Amy Elkins explores the nuances of gender identity and masculinity, creating intimate, formal portraits of her subjects. Working in series, she has photographed male ballet dancers, rugby players, and male-identifying individuals in urban and rural Georgia, among others. Through these portraits, Elkins reveals a vulnerability and sensitivity within her subjects, upending socially accepted ideas and standards relating to masculinity.
In 2009 Elkins’ project shifted to consider the many facets of human identity using notions of time, memory, and distance, inspired by her correspondence with several men on death row in America. This ultimately led to the projects Black is the Day, Black is the Night and Parting Words, for which she won the 2014 Aperture Portfolio Prize. Black is the Day, Black is the Night incorporates text, layered and manipulated photographs (obscured digitally according to the amount of time the inmate has been incarcerated), drawings and other ephemera, forcing us to consider the existence of those serving life sentences and the impact this has on their understanding of reality, self-identity, and memory.
Born in Venice, California, Amy Elkins is currently based in the Greater Los Angeles area. She received her BFA in Photography from the School of Visual Arts in New York City. Her work has been exhibited in numerous major institutions including the Kunsthalle Wien, Vienna, Austria; the Center for Creative Photography, Tucson, Arizona; Minneapolis Institute of Arts; North Carolina Museum of Art, Raleigh; Aperture Gallery, New York; and Houston Center for Photography, among others.
Elkins has completed several residencies, including the Latitude Artist-in-Residence, Chicago (2014); Villa Waldberta International Artist-in-Residence, Munich, Germany (2012); and Lightwork Artist-in-Residence, Syracuse, NY (2011). She won the Aperture Portfolio Prize in 2014, and The Peter S. Reed Foundation Grant in 2015. Elkins' book Black is the Day, Black is the Night was Shortlisted for the 2017 Mack First Book Award and the 2016 Paris Photo Aperture Foundation Photobook Prize.

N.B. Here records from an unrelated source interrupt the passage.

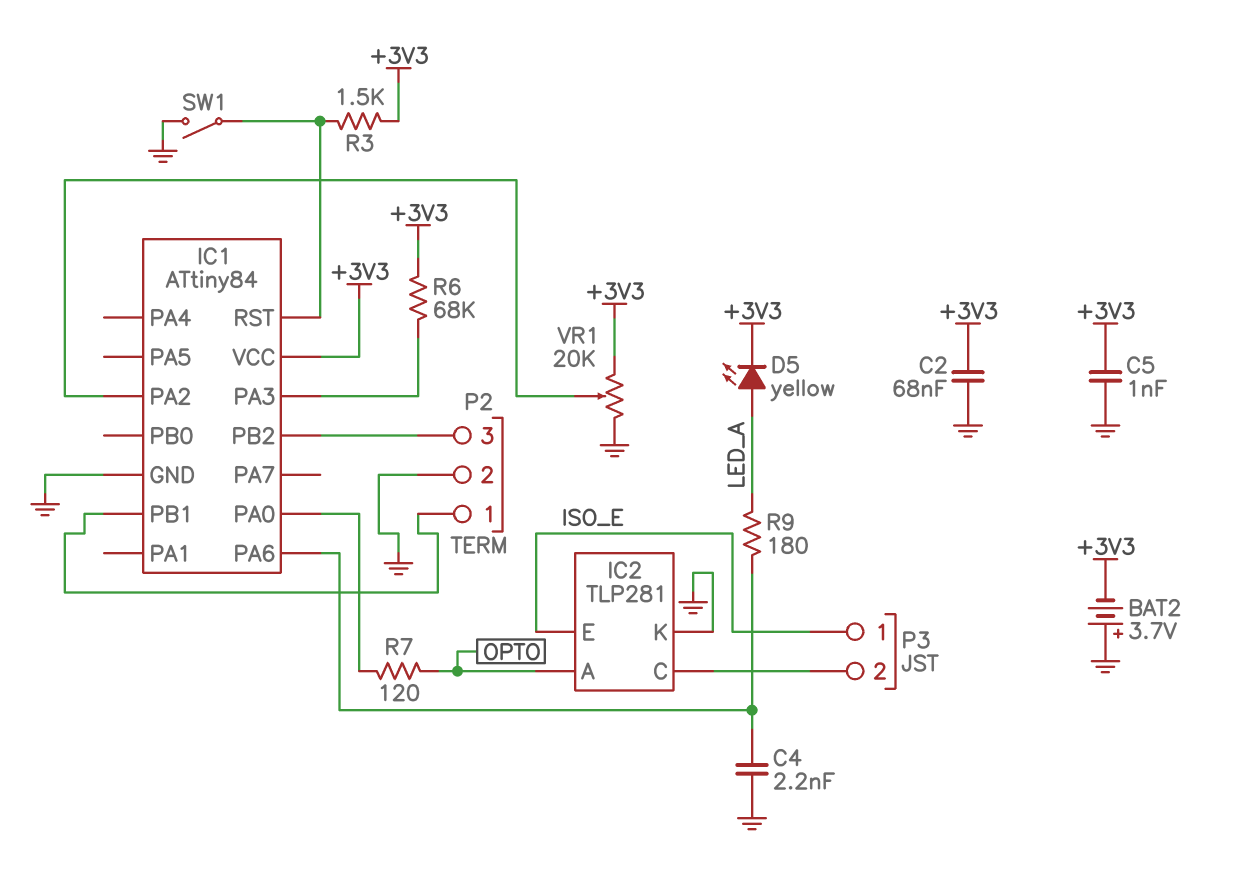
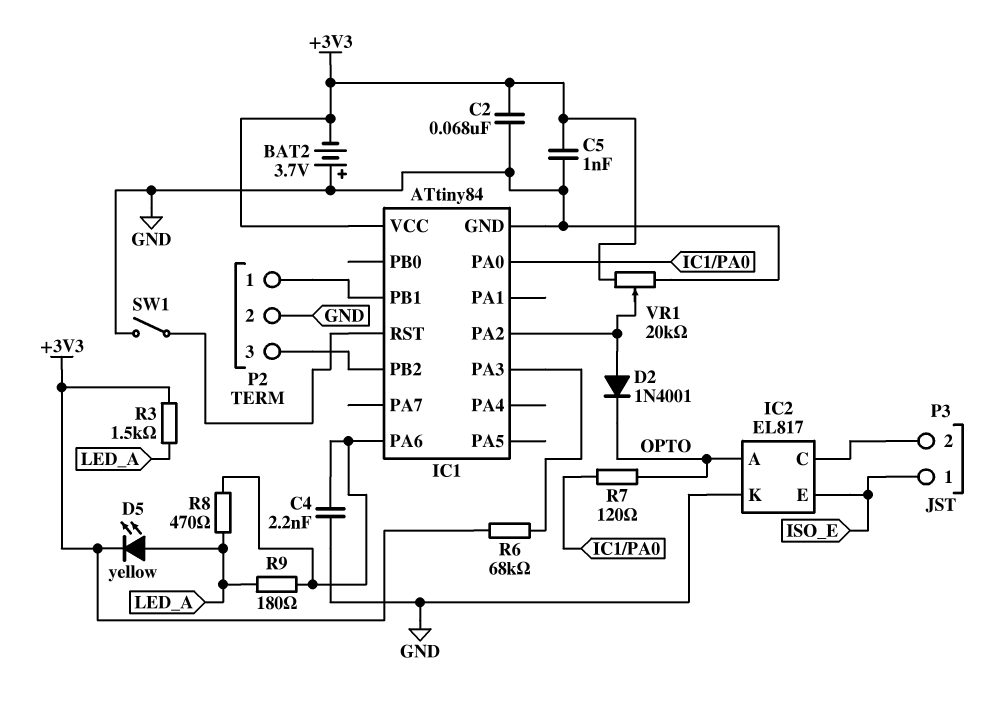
D2: none -> diode 1N4001 (A IC1/PA2, K OPTO)
IC2: TLP281 -> EL817
R3: 1.5k (+3V3, IC1/RST) -> 1.5k (+3V3, LED_A)
R8: none -> 470 (IC1/PA6, LED_A)

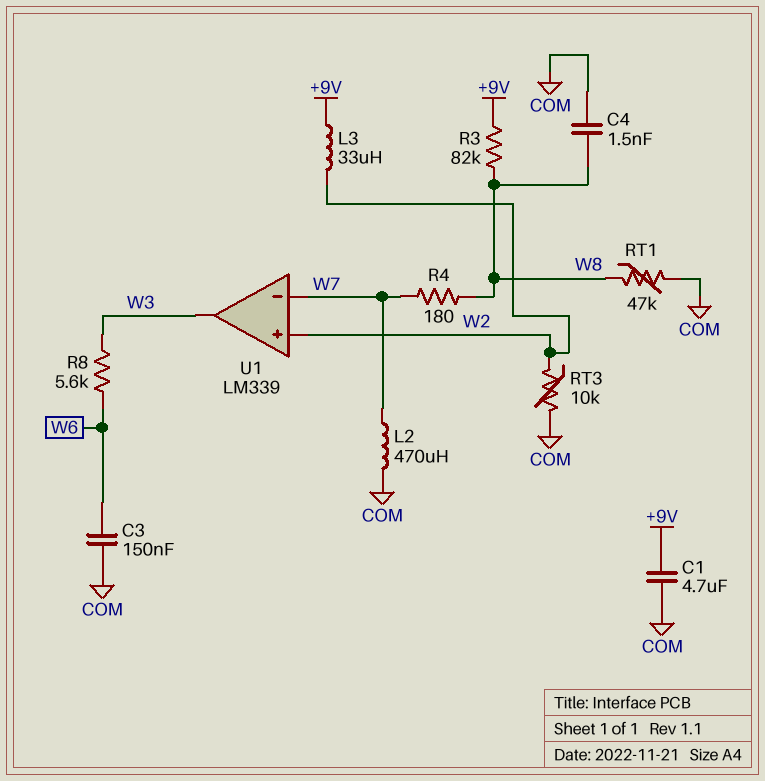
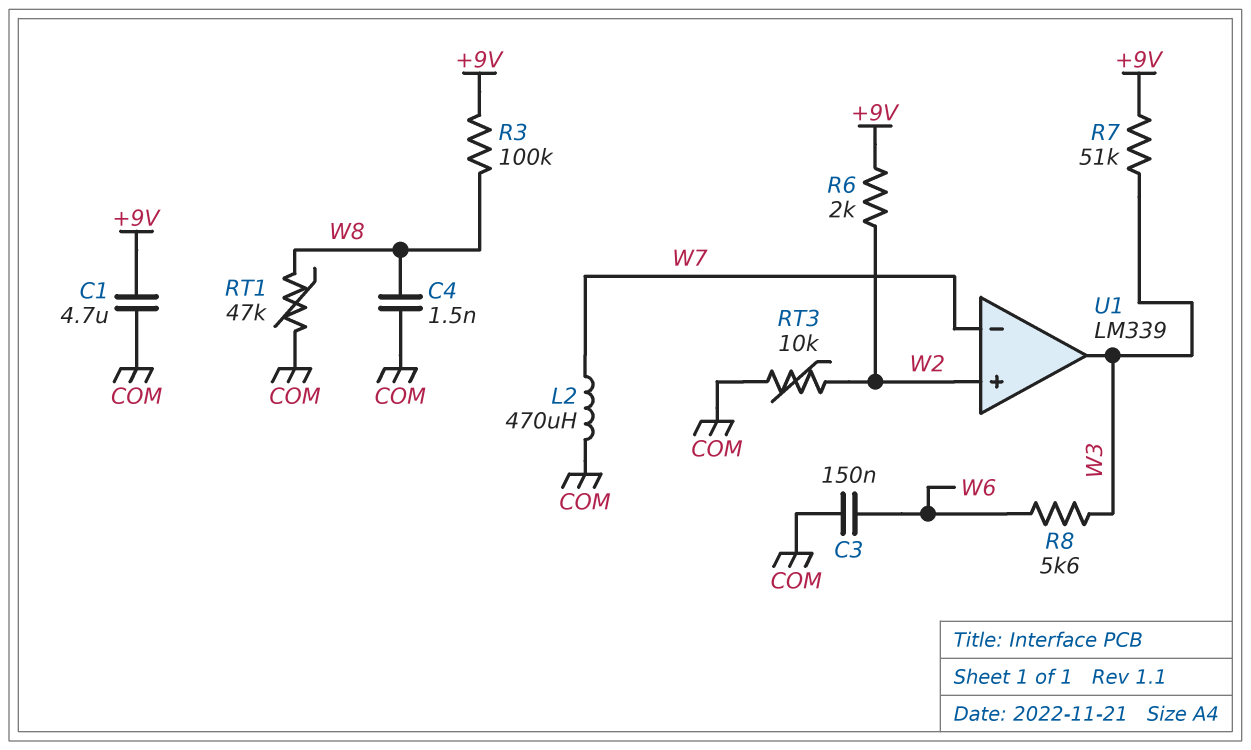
L3: 33uH (+9V, W2) -> none
R3: 82k (+9V, W8) -> 100k (+9V, W8)
R4: 180 (W7, W8) -> none
R6: none -> 2k (+9V, W2)
R7: none -> 51k (+9V, W3)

Black is the Day, Black is the Night is a conceptual exploration into the many facets of human identity using notions of time, accumulation, memory and distance through personal correspondence with men serving life and death row sentences in some of the most maximum security prisons in the U.S., all of which had served between 13-26 years at point of contact. The show opens May 8th and runs through July 5th.
Amy Elkins has won the 2014 Aperture Portfolio Prize. The Aperture Foundation editorial and limited-edition staff reviewed close to one thousand entries before selecting Elkins' two submitted portfolios, Parting Words and Black is the Day, Black is the Night, for the top prize. The artist will receive a cash award and an exhibition at the Aperture Gallery in New York.
Work by Amy Elkins is featured in the exhibition Face It, at the Rockland Center for the Arts, in West Nyack, NY, on display through April 14. The exhibitions of photographic portraiture features artists who blur the line between editorial photography and fine art, and includes Valerie Belin, Robert Bergman, Elkins, Jill Greenberg, Steve Pyke, Tomoko Sawada and Martin Schoeller. Work from Elkins' series Wallflowers was also recently acquired by the North Carolina Museum of Art.
Works from Amy Elkins' new project Elegant Violence will feature in The Sports Show, a group exhibition at the Minneapolis Institute of Art, opening February 19. The exhibition will explore the role of photography in the transformation of sports from leisure activity to massive worldwide spectacle.
Additionally, a two-person exhibition - Jen Davis and Amy Elkins: Looking and Looking - will be on display at Light Work, in Syracuse, NY from January 17 through March 13.
Amy Elkins and Hellen van Meene are included in The Portrait: Photography as a Stage, from Mapplethorpe to Nan Goldin currently on view at the Kunsthalle Wien, Austria. The exhibition also includes Roger Ballen, Tina Barney, Valérie Belin, Clegg & Guttmann, Anton Corbijn, Rineke Dijkstra, JH Engström, Alberto Garcia-Alix, Nan Goldin, Katy Grannan, Jitka Hanzlová, Peter Hujar, Sally Mann, Robert Mapplethorpe,Thomas Ruff, and Wolfgang Tillmans among others. Curated by Peter Weiermair, the exhibition runs through October 18th, 2009.